The first major step is finding events to attend as a vendor. Ideally if you’re just starting out as an author, you’ll want to find a venue that has the following requirements:

  • Low cost – This may seem like a no-brainer, but this is essential for a first-time author vendor to choose their first events at places where they have the ability to break even. A $50 author booth, where you’re selling your books for $10-15 a piece is more likely to be successful rather than one with an initial cost of $100+.
  • Local – Try to find a venue that doesn’t require you to drive far. That not only makes it easier for you to get a return on investment, but means that if you get there and realize you forgot an essential piece of your setup, you can still run back without stressing out.
  • Not necessarily author focused – Sometimes if you’re the only author at an event, it helps you stand out. Your booth will attract the readers, and you’ll be surprised how often people will want to buy a copy for themselves but also one as a gift.
  • Support group – If you have a hard time talking about your books or your worlds or characters, don’t be ashamed to bring a friend or family member to help out. Ideally having someone in the booth who has also read your book and loved it will help to champion your work when you’re too nervous to do it yourself. The more you encounter these situations though, the easier it becomes to figure out how to describe your work.
A book signing from earlier this year, April 2019, at Book Warehouse.
I had so much more confidence (and book swag!)

So now that you have a good idea what to look for, how should you find events in your area?

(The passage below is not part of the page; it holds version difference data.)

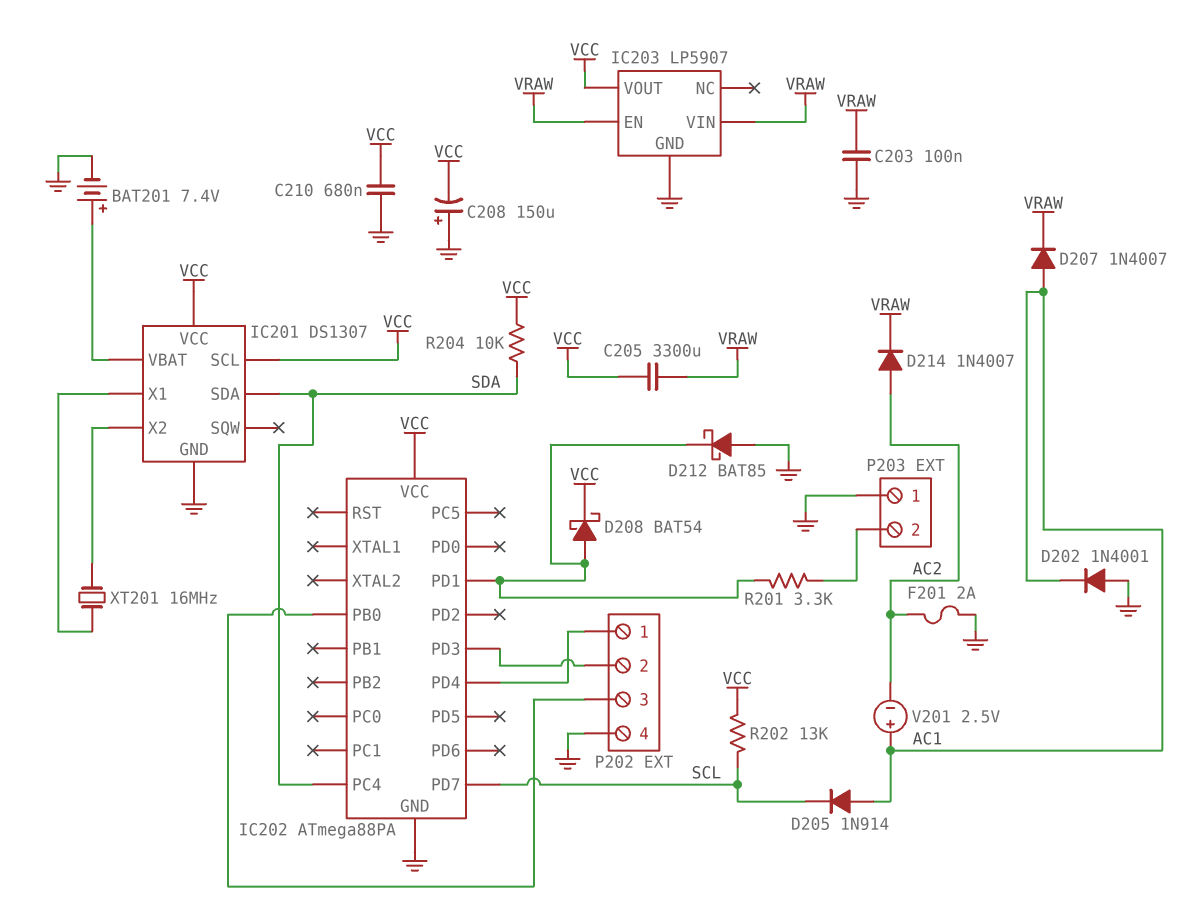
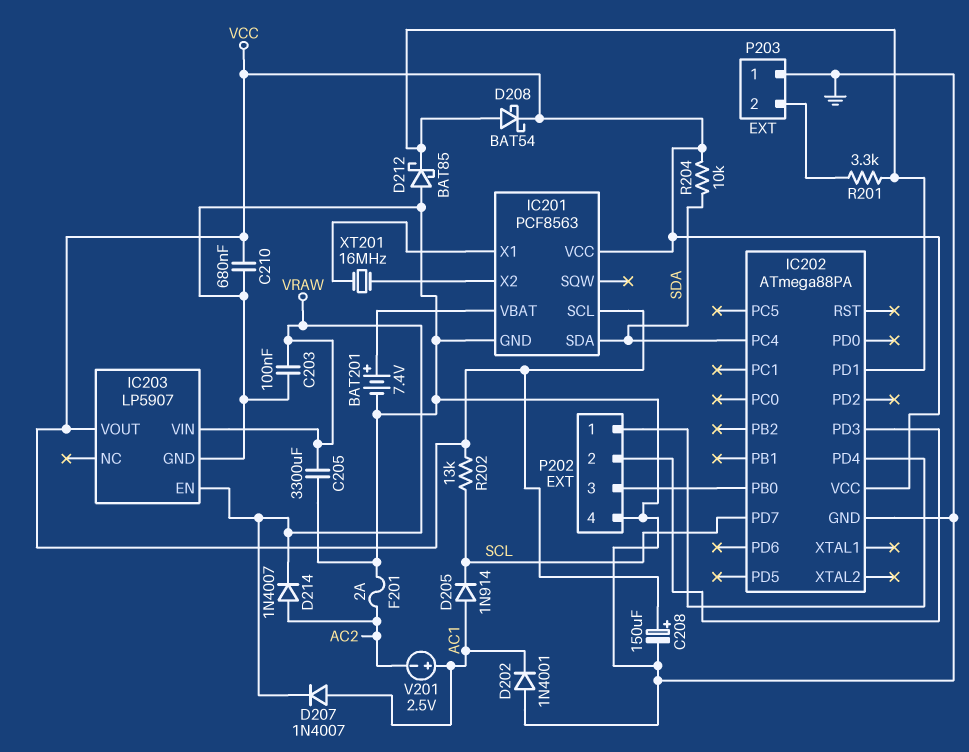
C205: 3300uF (VCC, VRAW) -> 3300uF (GND, VRAW)
C208: 150uF (plus GND, minus VCC) -> 150uF (plus VCC, minus GND)
IC201: DS1307 -> PCF8563

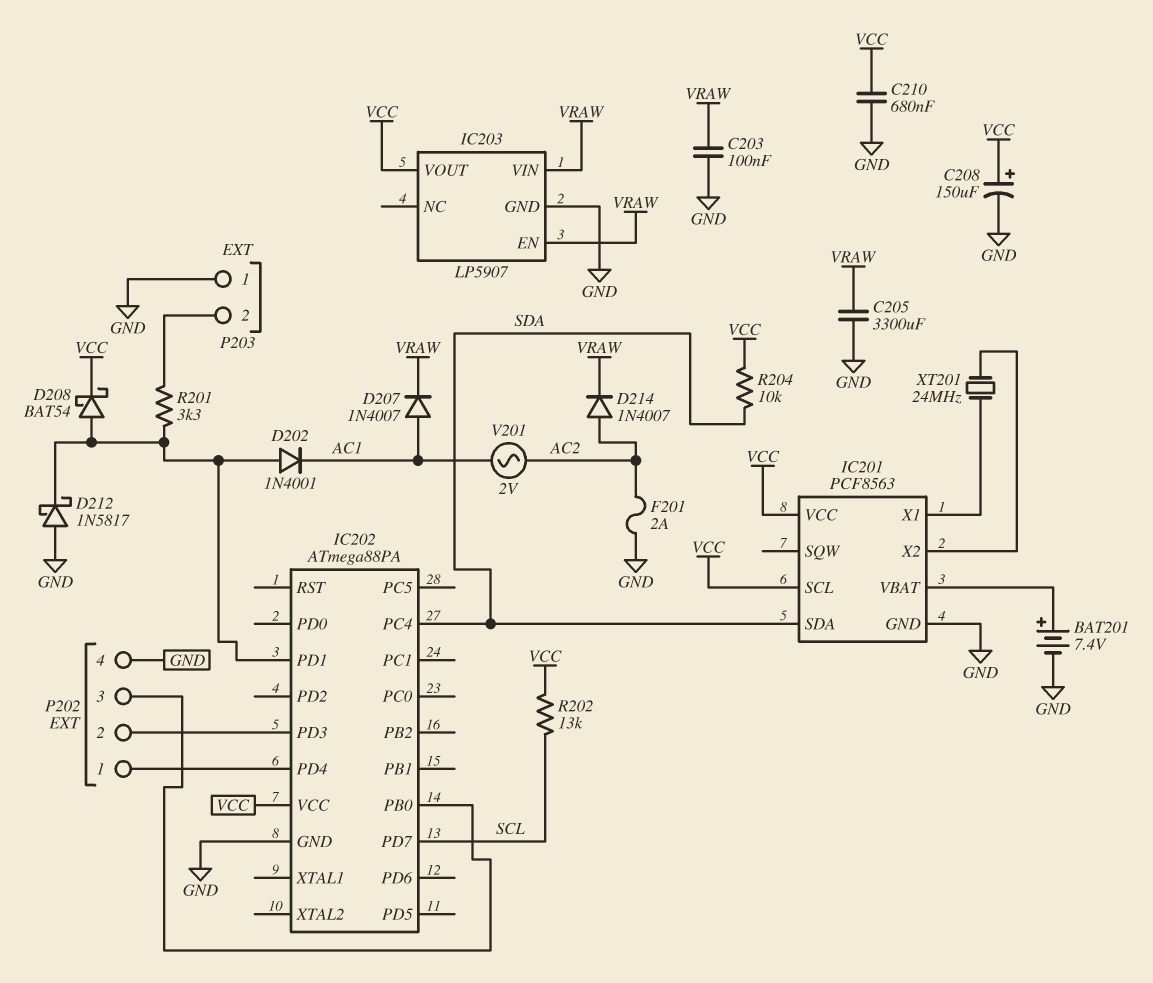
D202: diode 1N4001 (A GND, K AC1) -> diode 1N4001 (A IC202/PD1, K AC1)
D205: diode 1N914 (A AC1, K SCL) -> none
D212: schottky BAT85 (A GND, K IC202/PD1) -> schottky 1N5817 (A GND, K IC202/PD1)
V201: 2.5V (plus AC1, minus AC2) -> AC 2V (AC1, AC2)
XT201: 16MHz (IC201/X1, IC201/X2) -> 24MHz (IC201/X1, IC201/X2)

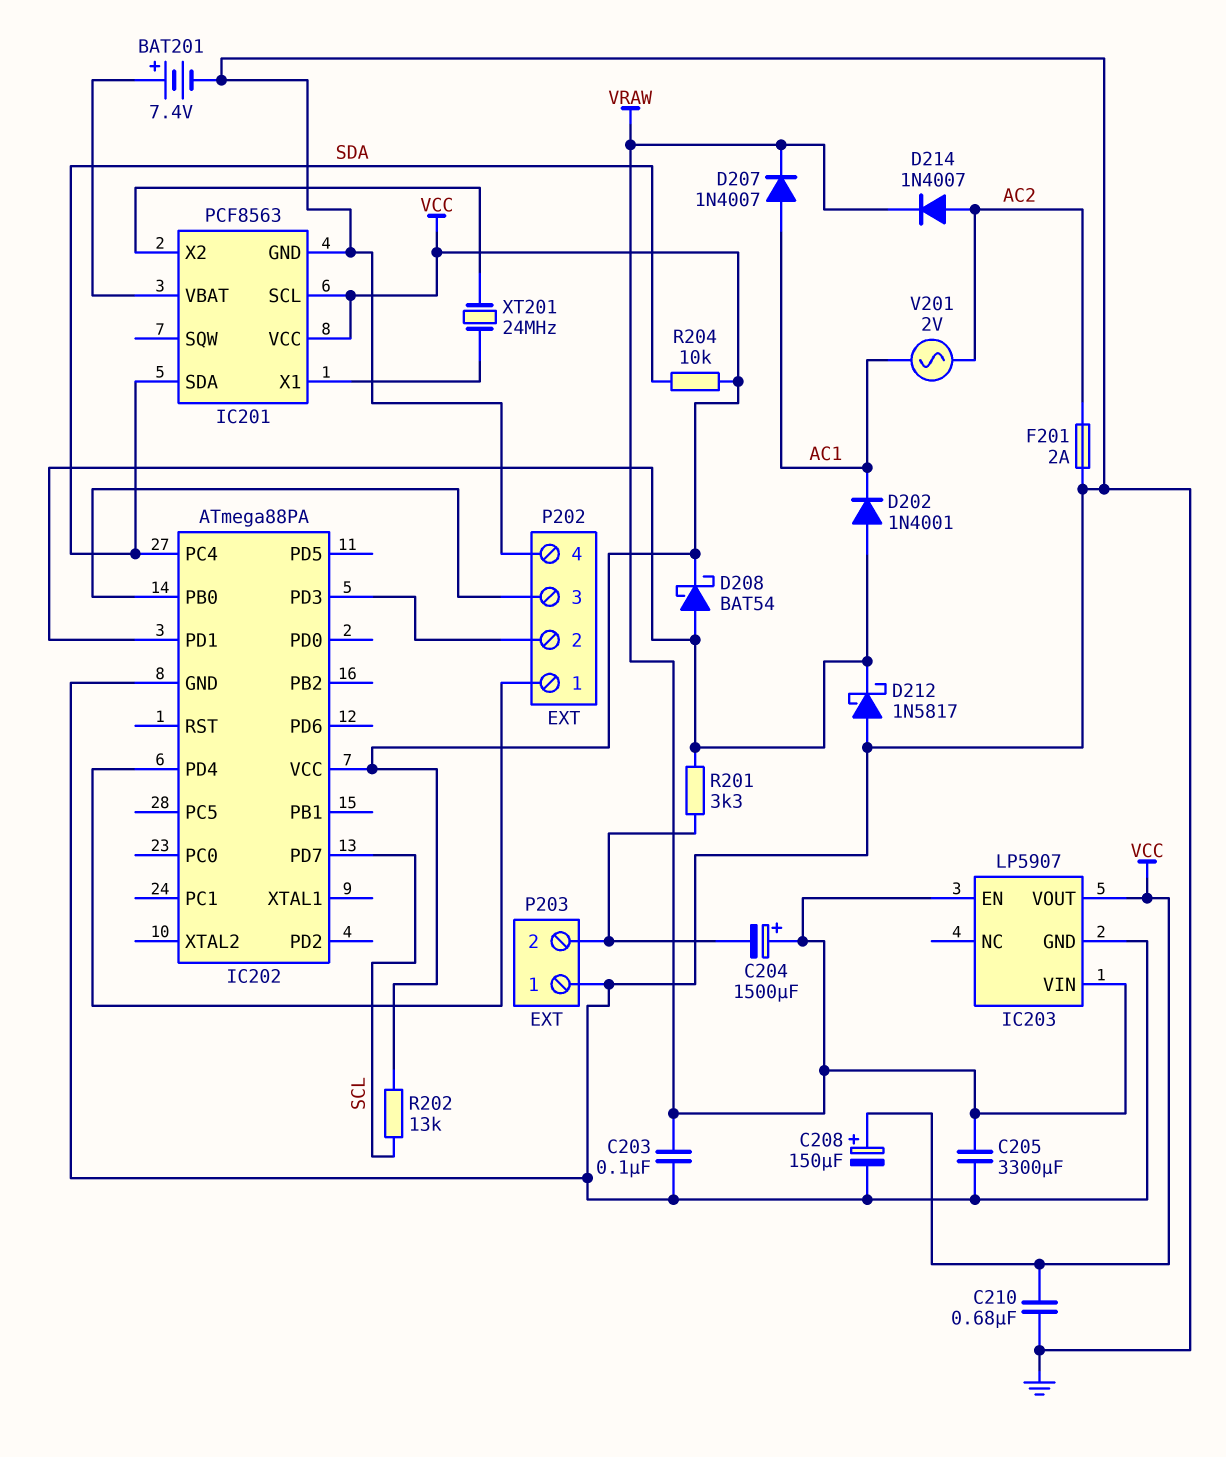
C204: none -> 1500uF (plus VRAW, minus P203/2)

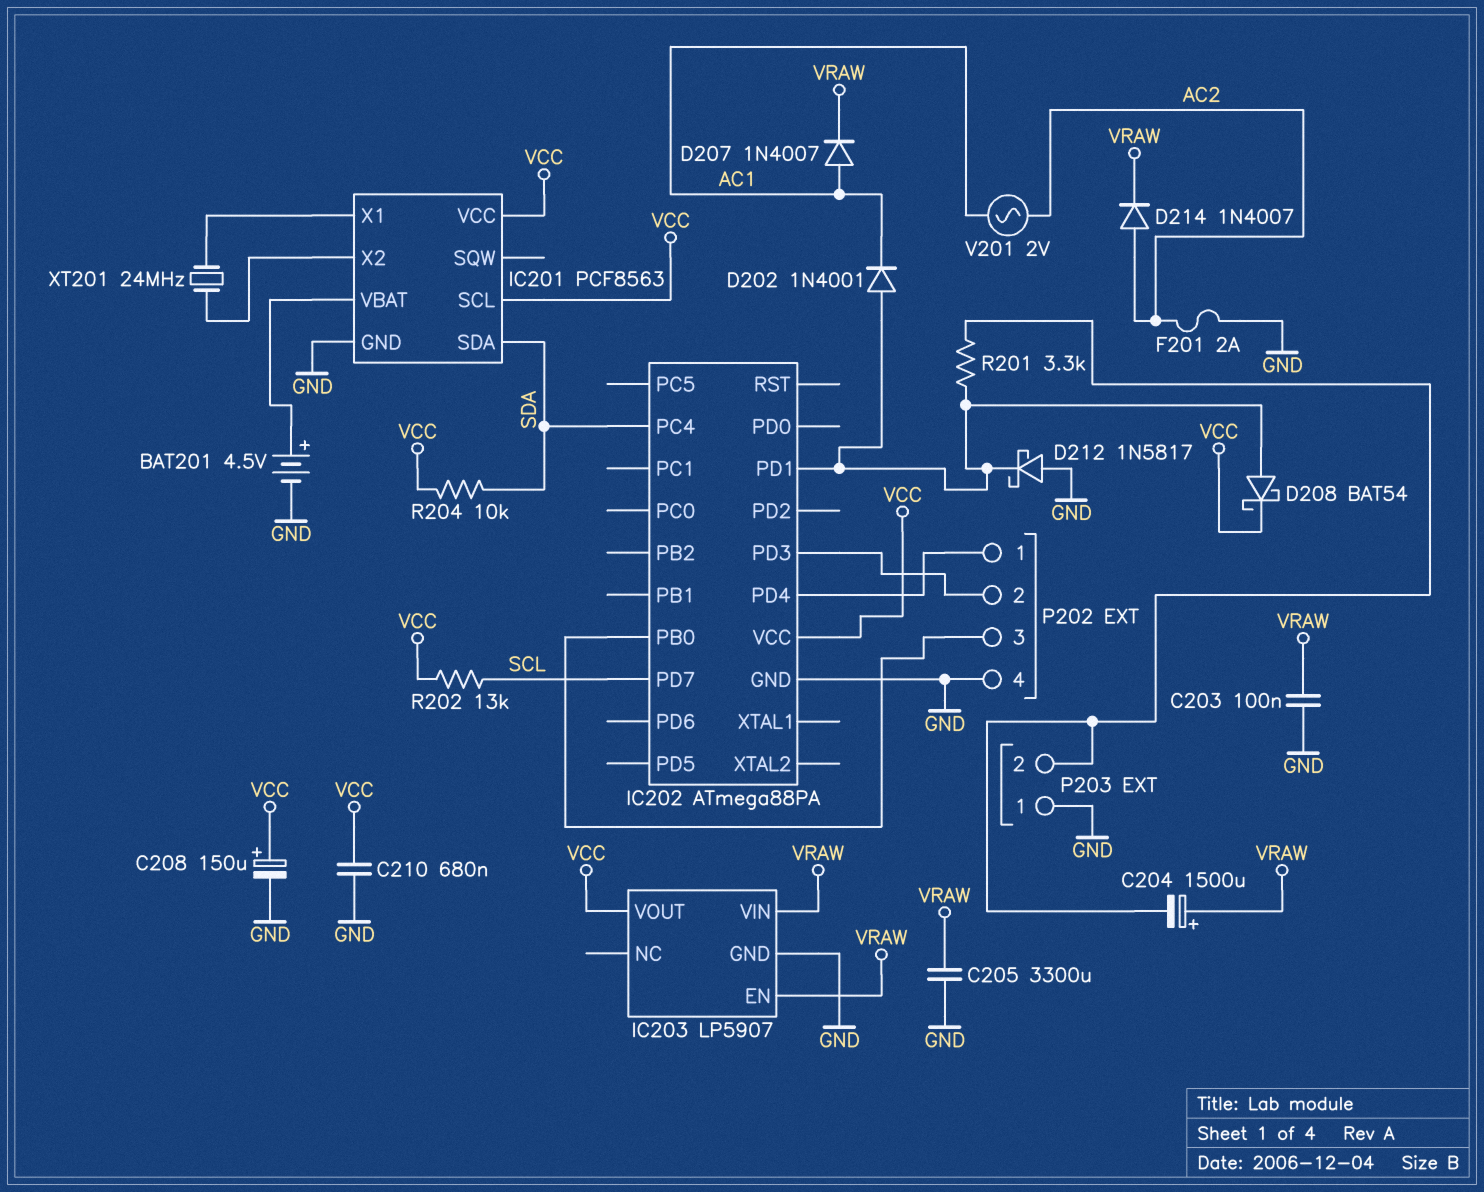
BAT201: 7.4V (plus IC201/VBAT, minus GND) -> 4.5V (plus IC201/VBAT, minus GND)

  • Look for libraries and independent bookstores. Many indie bookstores will already be planning an author signing event, and libraries are always looking for more exciting events for readers of all ages.
  • Look for events you’ve attended before. Even if it’s a craft-focused show, you may be surprised at how well you do, especially if you’re familiar with the layout and guests.
  • If you’re struggling to find local events, or want to branch out, Facebook is a great place to start. Start an Author Business Page and make sure you list your hometown there. You may have festivals reach out to you to attend their show. Look around for events your friends are attending, or events a few months out. You’ll be surprised how quickly you find places looking for vendors.
  • If costs are still too high for you, see if you can find an author/artist/crafter who is willing to share a booth with you. You get less display space, but it’s much easier to break even with half the cost of the booth. This may help you get into some high traffic venues too like fan conventions.
  • When attending events, make sure you walk around and see what else is there. I’ve found a few author festivals that way. You’ll be surprised how often other authors will use those events to promote an author-specific event.
  • Join an authors group near you. I’m part of the Atlanta Chapter of the Horror Writers Association, and I can’t tell you how much I’ve learned in just the 1.5 years I’ve been part of the group. Some people have been doing this for decades longer than I have, and there is always more to learn.

I hope this helps you in finding that first event, and in getting the nuts and bolts down of what is required for it. Usually it’s just having the confidence the first time, and with each event afterwards it gets easier and easier.

Although online promotions can help really get your name out there, I’ve found that it still doesn’t beat a local event. You get the chance to talk about your work, to talk with fans, and to sign books in person. You ultimately are creating a unique experience for your fans, and even though at times they can be a lot of hot work, it’s totally worth it.